Veo cómo la soledad y los temores van quebrando la fortaleza de muchas personas inmensamente fuertes. Con seres queridos enfermos, o por el propio miedo a caer también. Sé que el confinamiento es muy duro –quizás para unas personas más que para otras– y que a veces una opresión en el pecho, un estornudo, se disipan hablando, contándolo, sacándolo, porque no precisaban otro tratamiento. Ocurre con más frecuencia de lo que cada uno cree, menos quizás a las hienas.

Y la incertidumbre del futuro. El trabajo, el medio y la forma de vida, qué acabará y qué permanecerá. Y quién triunfará en la lucha que se libra en el mundo: más codicia y más fascismo, o por fin un equilibrio social. La realidad es palmaria pero el miedo y la inseguridad enturbian el juicio.

Vivimos sensaciones intensas que se agolpan unas sobre otras y ese desconcierto está siendo aprovechado en España por aves de rapiña. Para desestabilizar al Gobierno de coalición y sacar tajada. Ni siquiera la estupidez justificaría un aval semejante. Hablamos de la vileza de usar la conmoción de una sociedad para dar un golpe, con todas las comillas que quieran ponerles.

Por eso, cada bulo que se propaga hiere a la decencia social. Cada golpe en la cacerola –afortunadamente escasos- aporrea la sensibilidad democrática. Y cada aullido de las hienas, la lógica. Y todo acentúa la angustia. Esa ultraderecha que enfrenta a la convivencia con alevosía en las provocaciones que anda soltando sin cesar, constituye el peligro que pretende ser. No por su inconsistente realidad, sino porque ha impregnado a una derecha torpe y sin escrúpulos, y a unos poderes en la sombra que siguen incitando cambios precisos desde algunos medios. Sufrimos hasta de indignación e ira por tanta felonía.
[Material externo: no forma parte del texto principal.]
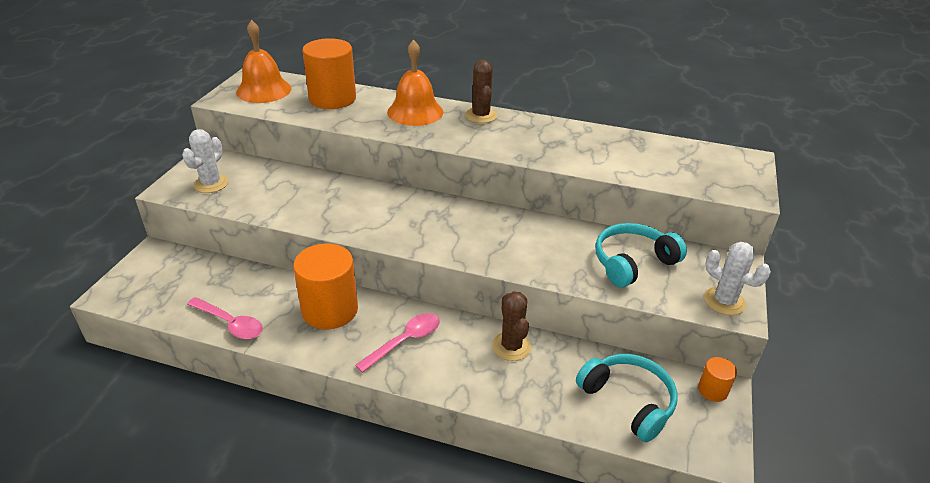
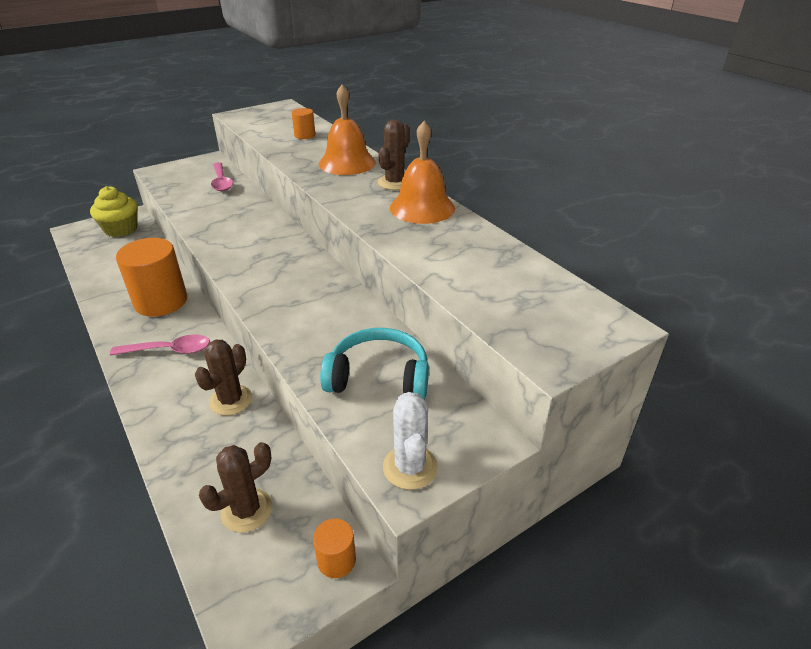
camera: 40 degrees right, 0 degrees up
(167, 269) = (121, 229): none -> yellow cupcake
(211, 184) = (183, 176): white cactus -> none
(230, 324) = (98, 279): pink spoon -> pink spoon (221, 182)
(263, 90) = (271, 117): orange bell -> orange bell (422, 207)
(332, 99) = (305, 135): orange cylinder -> orange cylinder, size x0.47
(628, 401) = (246, 510): turquoise headphones -> brown cactus

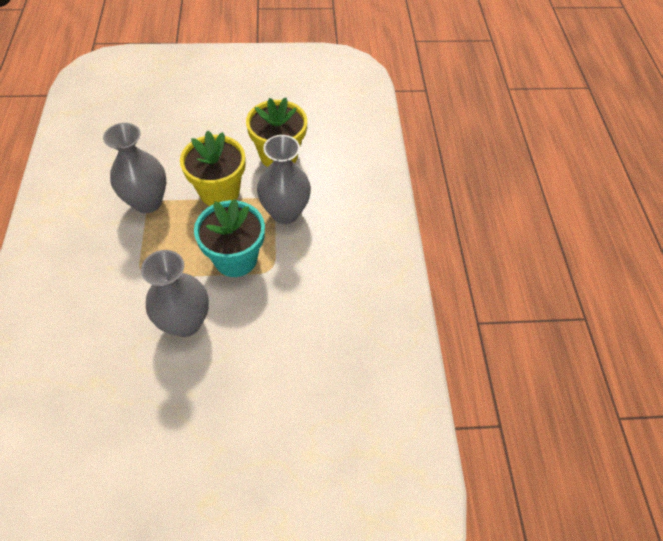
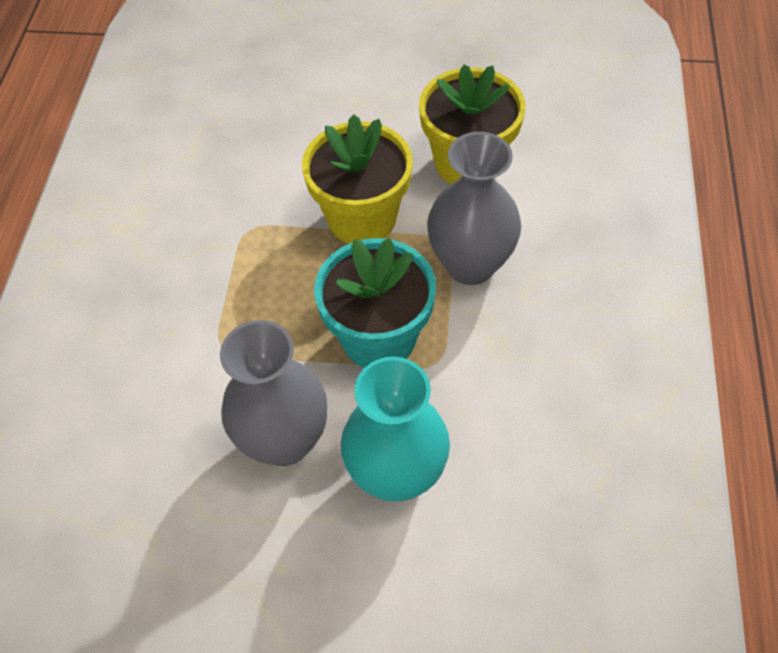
camera: 15 degrees right, 0 degrees up
(147, 202) = (242, 226): grey vase -> none
(253, 333) = (396, 474): none -> turquoise vase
La solidaridad que se ha desplegado es, por el contrario, un soporte que nos mantiene y la mejor baza para asentar el futuro. Tanto más útil, cuanto se dote de un análisis claro, altura de miras, y madurez. Es importante la madurez para abordar problemas de envergadura. Con las emociones solas se tiende a ciertas reacciones pueriles, desplegadas en balcones o en los vídeos de autoayuda. Mejor, bases racionales. Mejor, conocer la situación real palmo a palmo, cómo es para bien y para mal. No hace falta estar cantando y bailando todo el tiempo, ni con los niños. No desestimen el poder de una explicación con argumentos realistas.

Sufrimos de daños invisibles más allá de los que impone el coronavirus y su tratamiento que no son pocos precisamente. Estamos preocupados, tenemos miedo, inquietud por la falta de certidumbres que, si todo futuro trae, el que viene llega doblemente cargado. Nos agobiamos, claro que sí; y luego respiramos hondo. Decaemos, nos levantamos, alguien nos da una mano, nosotros la ofrecemos también. Hasta el día que se aclaren las incógnitas y acordemos cómo vamos a seguir. Porque eso es esencial preverlo.